Described by The Times as 'thrilling, contemporary, and original … impressive and profoundly affecting', Francis Pott's writing provides a treasure-trove of astonishingly beautiful composition. Meditations & Remembrances is a new collection of choral and organ pieces of extraordinary tenderness and masterly technique.

Francis Pott began his musical life as a chorister at New College Oxford. He held open music scholarships at Winchester College and Magdalene College, Cambridge. Francis was appointed Administrative Head of Music at London College of Music and Media in 2001, subsequently becoming its Head of Composition and Research Development on Music, Media and Creative Technologies. He was also a member of Winchester Cathedral Choir under David Hill from 1991 until 2001. Francis remains an active pianist and accompanist, uniting both compositon and academic research.
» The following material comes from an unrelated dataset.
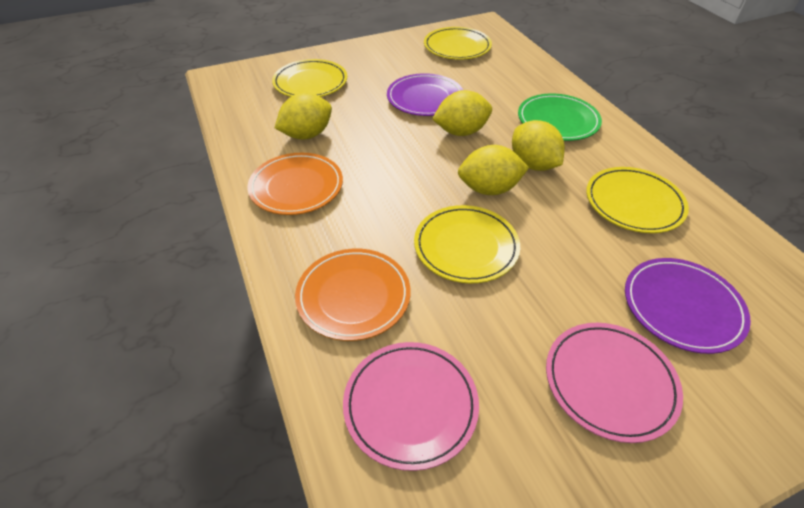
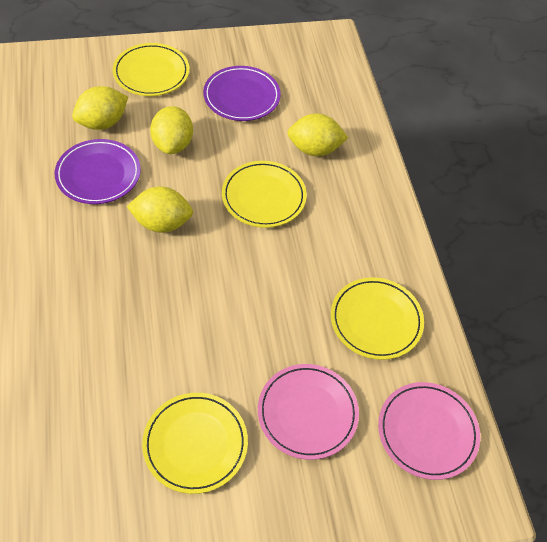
green plate: 1 -> 0
orange plate: 2 -> 0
Christ Church Cathedral Choir, Dublin, enjoys an enviable reputation as one of Ireland's most outstanding choirs. Under the direction of Judy Martin, Director of Music at the cathedral, the present choir is a mixed ensemble of 20 adult singers. In addition to the full part it plays in the worship in the cathedral, the Cathedral Choir is active with concerts, tours and regular broadcasts.

Reviews

'Highly Recommended' (Choir & Organ)» More

'The music of Francis Pott is rapidly gaining attention for its silky lines and sensitivity' (The Times)» More

It seems that there are many composers who can trace an awakening of creativity directly back to the Anglican ‘chorister experience’. Certainly that link between singing and my own first tentative attempts to put dots on paper now figures in the memory as the most natural of evolutionary steps, even if there was also a specific moment of revelation, of which more anon. In the late 1960s I was a chorister at New College, Oxford, under Dr (later Sir) David Lumsden. What we sang (a diet rich in the fibre of Byrd, Purcell and Stanford, with Leighton additives) was forbidden to make its way in physical form back to the choir school after evensong, having to do so instead in the minds and fingers of its treble executants.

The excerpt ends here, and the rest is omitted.